TURBT stands for Transurethral Resection of Bladder Tumour - it is both the initial diagnostic procedure and the first treatment for bladder cancer. A resectoscope (a thin telescope with an electrical loop) is passed through the urethra into the bladder under general or spinal anaesthesia. The tumour is resected (shaved away in layers) and the specimens are sent to pathology. TURBT tells us: (1) whether the lesion is cancer, (2) what type and grade, and (3) how deeply it has invaded the bladder wall. No skin incisions are made. Hospital stay is usually 1–2 nights. A urethral catheter is left for 1–2 days. Most patients return to work within 1–2 weeks.
This distinction determines whether the bladder can be saved. Superficial (non-muscle-invasive) bladder cancer: Stage Ta, T1, or CIS (carcinoma in situ). The tumour is limited to the inner lining or submucosa - it has not grown into the muscle wall. Treated by TURBT + intravesical therapy (BCG or chemotherapy instilled into the bladder). The bladder is preserved. Recurrence is common (50–70% over 5 years) so regular cystoscopy surveillance is essential. Muscle-invasive bladder cancer (MIBC): Stage T2 or beyond. The tumour has grown into the detrusor muscle. Standard treatment is radical cystectomy (removal of the bladder) with or without neoadjuvant chemotherapy. Bladder-sparing trimodality therapy (TURBT + radiotherapy + chemotherapy) is an alternative for selected patients.

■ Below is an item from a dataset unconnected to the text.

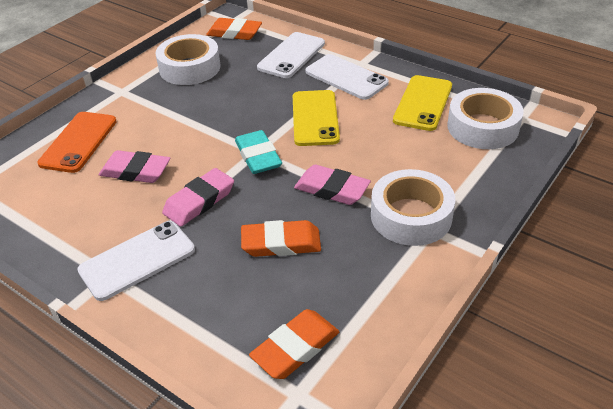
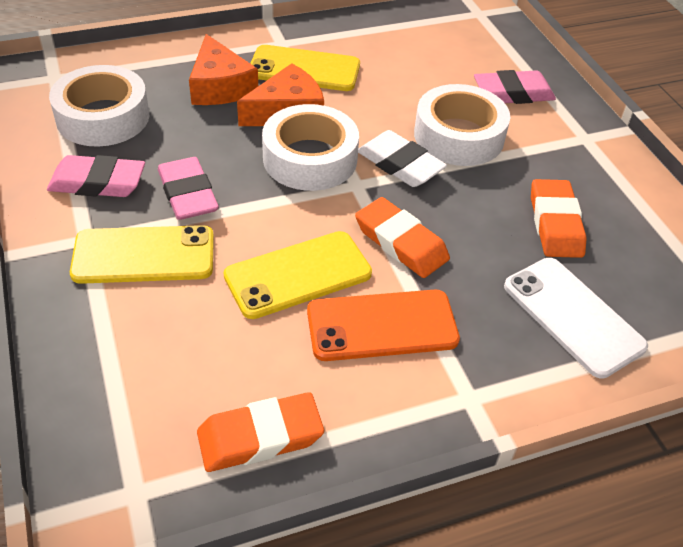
orange cheese: 0 -> 2
turquoise eraser: 1 -> 0
white eraser: 0 -> 1
white phone: 3 -> 1
yellow phone: 2 -> 3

BCG (Bacillus Calmette-Guérin) intravesical therapy is an immunotherapy instilled directly into the bladder after TURBT for high-risk non-muscle-invasive bladder cancer. BCG is a weakened form of the tuberculosis bacterium that triggers a local immune response in the bladder wall, destroying remaining tumour cells and preventing recurrence. The standard regimen is 6 weekly instillations (induction course) followed by 3-weekly maintenance courses at 3, 6, 12, 18, 24, 30, and 36 months. BCG significantly reduces recurrence and progression to muscle-invasive disease. Common side effects include urinary frequency, urgency, and mild flu-like symptoms after instillations.
Radical cystectomy is the surgical removal of the bladder (and prostate in men, or uterus and front wall of vagina in women). It is the standard treatment for muscle-invasive bladder cancer and for high-risk non-muscle-invasive disease that has failed BCG. When the bladder is removed, a new way to store and pass urine must be created - this is called urinary diversion. Options: (1) Ileal conduit - the most common - a short segment of bowel is used to create a stoma through which urine drains into an external bag. (2) Orthotopic neobladder - bowel is fashioned into a new bladder and connected to the urethra; the patient passes urine normally (with some technique adaptation). (3) Continent cutaneous diversion - an internal pouch emptied by catheterisation through the skin. The right option depends on cancer stage, patient fitness, and preference. Dr. Nitin performs robotic radical cystectomy at Apollo Hospital Gurugram.
Bladder cancer has a high recurrence rate - 50–70% of non-muscle-invasive tumours will recur within 5 years. Regular cystoscopy is therefore essential for life after treatment. The standard surveillance schedule: for low-risk disease - cystoscopy at 3 months, then annually for 5 years. For intermediate-risk - every 3 months for 2 years, then every 6 months for 3 years, then annually. For high-risk - every 3 months for 2 years, every 6 months for 3 years, then annually for life. CT urogram is added at intervals to check the upper tracts. Urine cytology at each visit detects microscopic cancer cells. Missing surveillance appointments significantly worsens outcomes - recurrence caught early is almost always treatable.